- [Your task]:
As the answer, give a copy of each line below that includes the word "moved".

- [Information shown]:
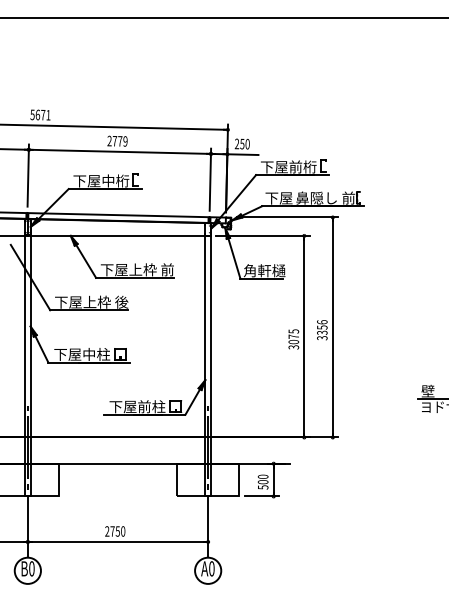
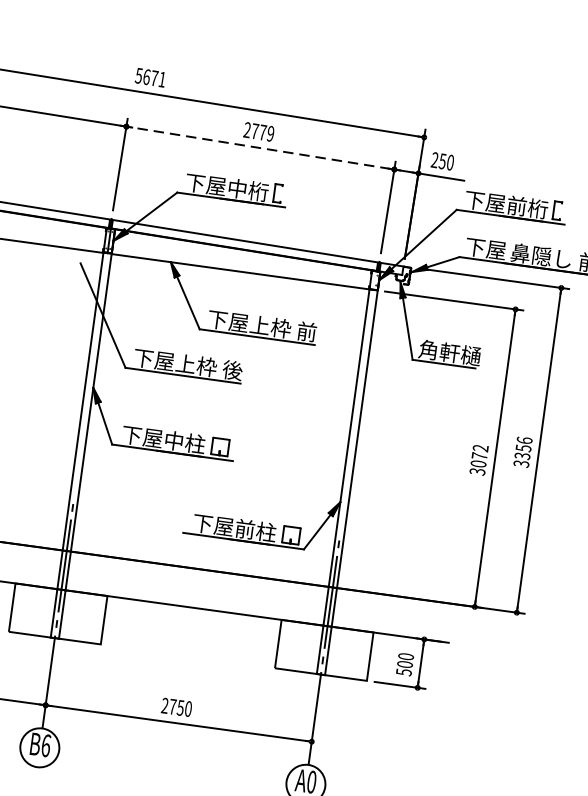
line: (119, 151) -> (259, 147), solid -> dashed
text: (293, 331) -> (480, 448), 3075 -> 3072
text: (31, 568) -> (45, 745), B0 -> B6

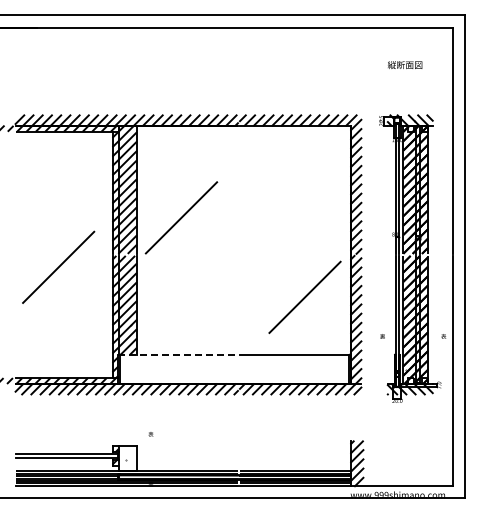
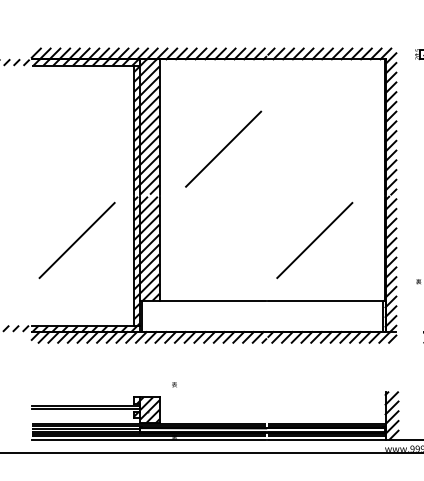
line: (181, 217) -> (223, 148), moved
line: (58, 266) -> (77, 239), moved
line: (304, 296) -> (314, 239), moved
line: (178, 354) -> (203, 300), dashed -> solid
hatch: (127, 458) -> (149, 410), added

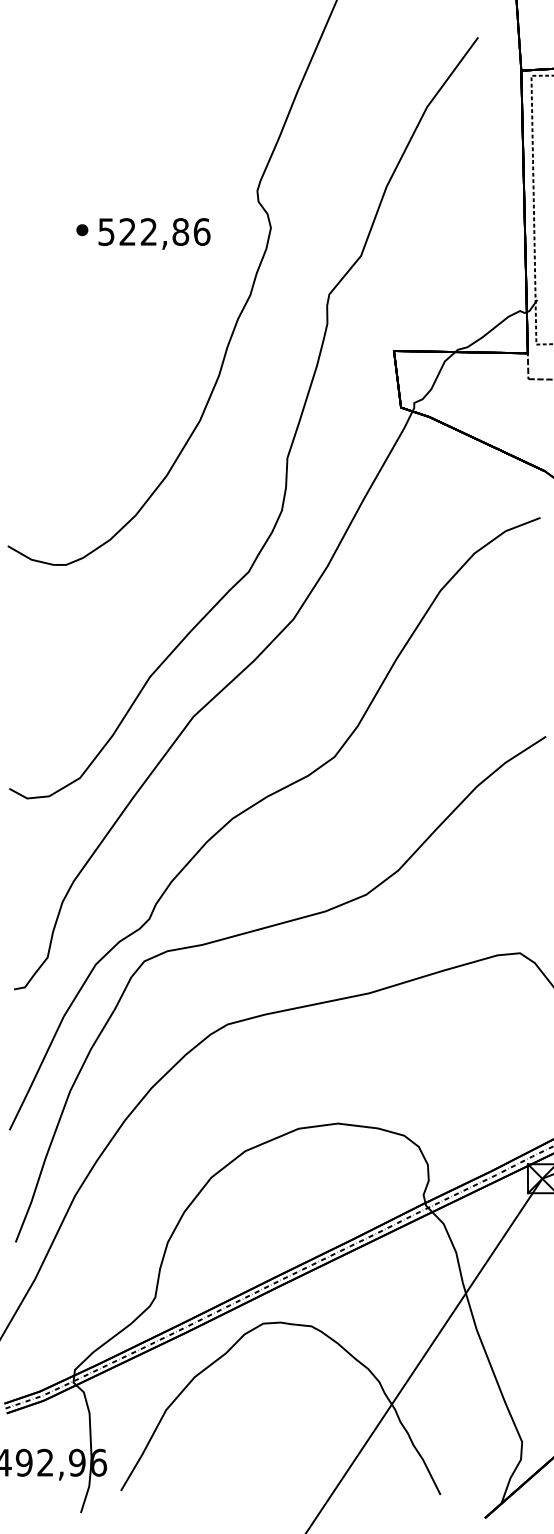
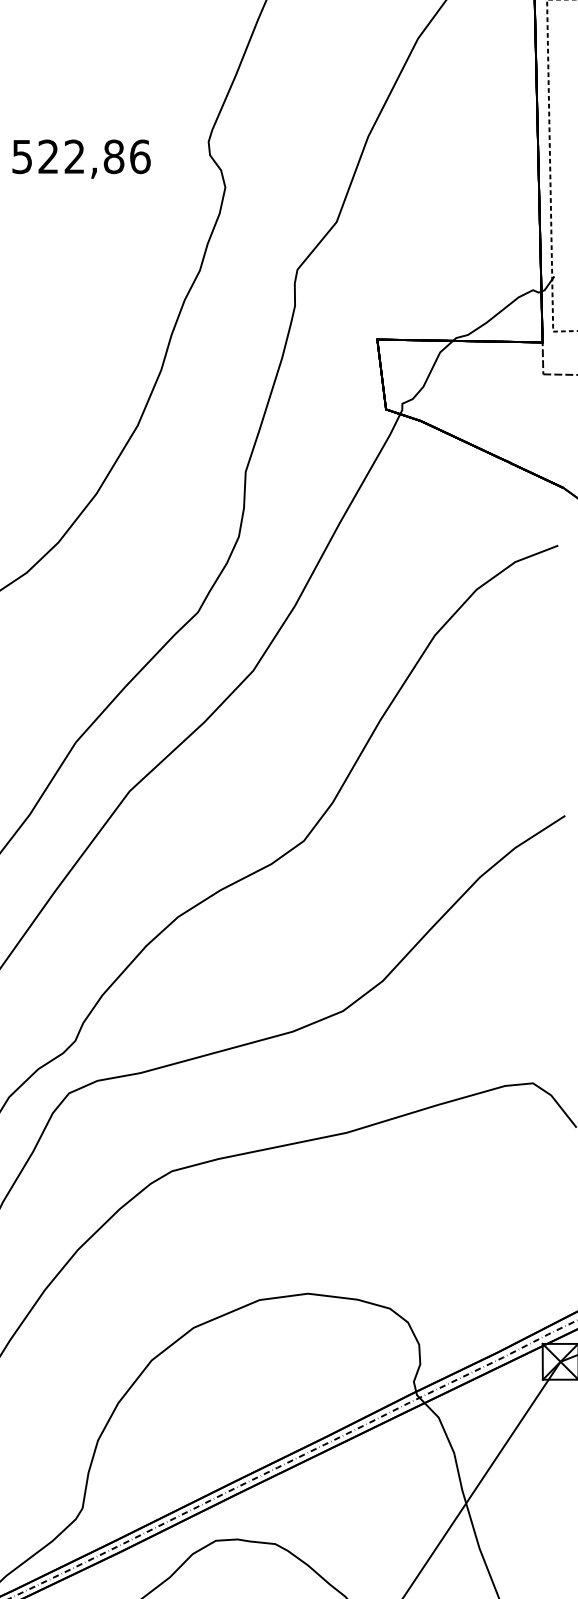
text: (154, 233) -> (81, 158), moved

- [Response area]:
line: (181, 217) -> (223, 148), moved
line: (58, 266) -> (77, 239), moved
line: (304, 296) -> (314, 239), moved
text: (154, 233) -> (81, 158), moved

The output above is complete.